В диссидентство приходили по разным мотивам: национальным, демократическим, нравственным, эмоциональным. Для нас причины были не так важны. Главное, мы вместе сопротивлялись преступной имперско-коммунистической системе.
Я рос фактически без родителей. Поэтому у меня практически отсутствовал такой важный элемент психики, как «инстинкт социального самосохранения», обычно воспитываемый у детей в нормальной еврейской семье. Просто некому было его создать. Я очень рано начал читать самиздат. Думаю, неслучайно. То, что нас окружало тогда, и то, чему нас учили, не совпадало. Не у каждого вызывает диссонанс, когда жизнь не совпадает с теми картинами, которые описаны в учебниках. Некоторые спокойно абсорбируют в себе такое двоемыслие, я это называл «социальной шизофренией». Некоторые делали это спокойно. Некоторые сопротивлялись.
Советская власть постоянно требовала подтверждения лояльности. Самыми разными способами. Те, кто учился, сдавали историю партии, научный коммунизм. Была политинформация, был комсомол, другие институты, которые постоянно контролировали людей через разветвленную сеть. Не только КГБ контролировал людей, были партийные, профсоюзные, комсомольские, пионерские организации. И шел многоуровневый отбор. Выявляли недовольных, упрямых. Как только человек проявлял себя, это было сигналом, что к нему надо присмотреться.
Я шел к диссидентству почти сознательно. Меня это притягивало. Я хотел знать правду о жизни, об истории, об отношениях. И находил правильные ответы в самиздате, поскольку в разрешенной литературе почти нельзя было найти правду. Мне было важно, чтобы и другие знали правду. Не сразу, сначала читаешь сам, потом хочешь поделиться с другими. Потом тебе становится этого мало.
Важнейшим стимулом изначально было личное противостояние лжи и насилию. Ты стараешься реализовать свою потребность в правде в том, чтобы не просто распространять эту литературу. Потом появляется потребность подписывать какие-то обращения, воззвания, которые протестуют против нарушения прав человека. Я говорю о своем пути. Некоторые останавливаются на чтении литературы, некоторые – на том, что раздают другим книги, некоторые не подписывают обращения и воззвания, а другие проходят этот барьер и продолжают развиваться.
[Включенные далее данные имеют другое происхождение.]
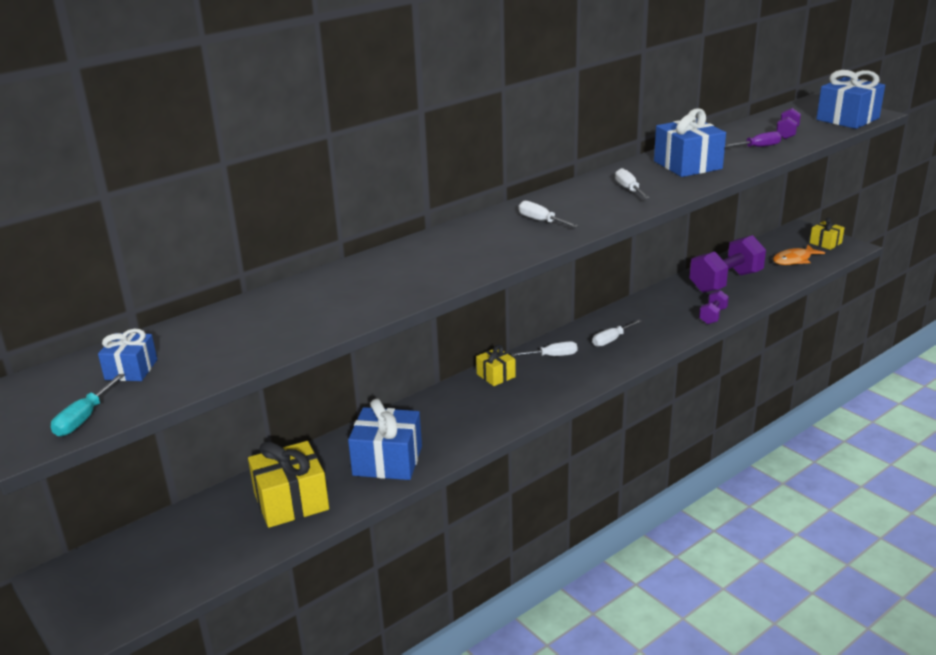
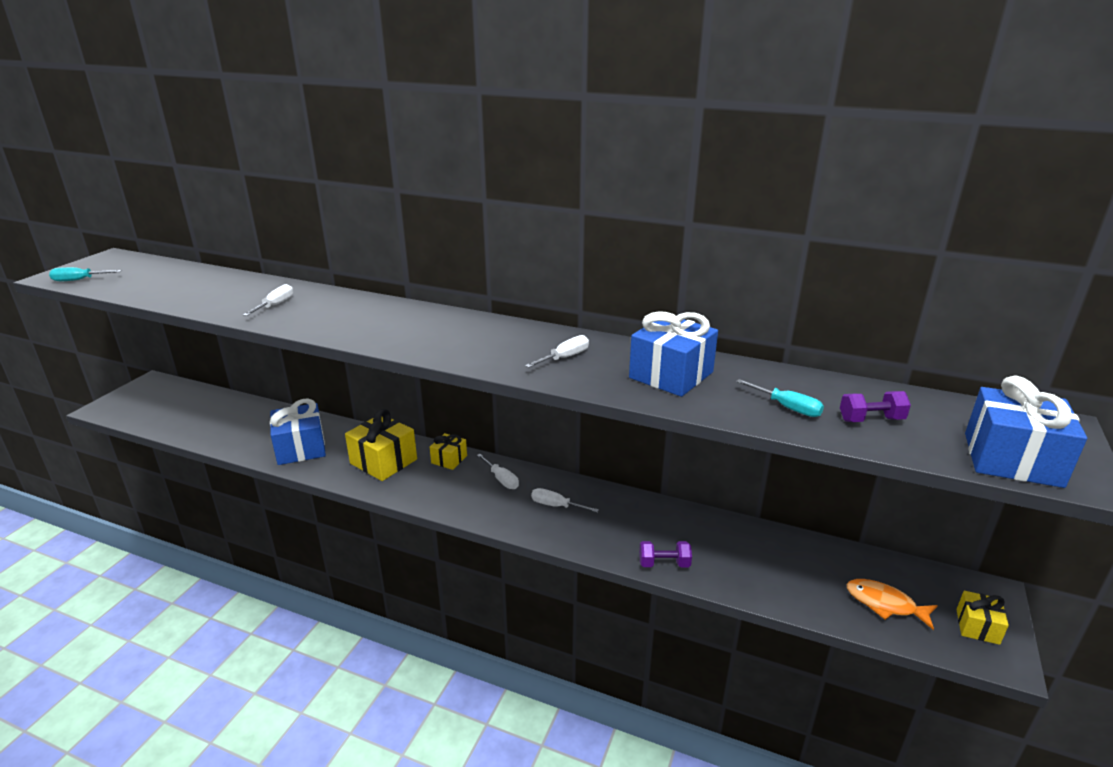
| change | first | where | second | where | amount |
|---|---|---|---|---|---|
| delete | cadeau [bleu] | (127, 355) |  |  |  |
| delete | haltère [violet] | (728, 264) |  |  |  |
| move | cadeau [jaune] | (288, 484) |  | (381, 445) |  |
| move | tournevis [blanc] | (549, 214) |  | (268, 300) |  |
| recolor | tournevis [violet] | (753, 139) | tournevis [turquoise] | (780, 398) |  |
Потом была реальная помощь политзаключенным, в которую я втянулся.
Апогеем моей диссидентской активности можно считать 1978 год, когда я активно занимался случаями использования советской властью психиатрии для преследования инакомыслящих и расследовал более 80 таких историй, летом вступил в члены Украинской Хельсинкской группы и в декабре был арестован первый раз.
Я не считаю себя пострадавшим. Я пытался что-то сделать по мере возможности. Старался что-то противопоставить советской власти и ее мощному репрессивному аппарату. Власть отвечала мне вполне «адекватно». Я знал, что в этом не одинок, но диссидентов не так много, всего несколько тысяч на двухсотмиллионный советский народ. Тем не менее это была скорее личная самореализация, а не иллюзорный расчет как-то поколебать советскую власть. Понятно было, что нашими усилиями ее нельзя было разрушить. Она сама гнила изнутри и догнила до своего распада.
То, что о диссидентах было известно всему миру, разрушало советский миф. 220 миллионов людей прекрасно живут, двигаются к коммунизму, ничего другого не желают, но есть несколько тысяч человек, которые самим фактом своего существования утверждают, что миф ложный. Вот я попал в число этих людей. Это был мой путь. Я его сам выбрал и сам шел по нему. И, к счастью, не встретился с таким препятствием, которое заставило бы меня повернуть обратно.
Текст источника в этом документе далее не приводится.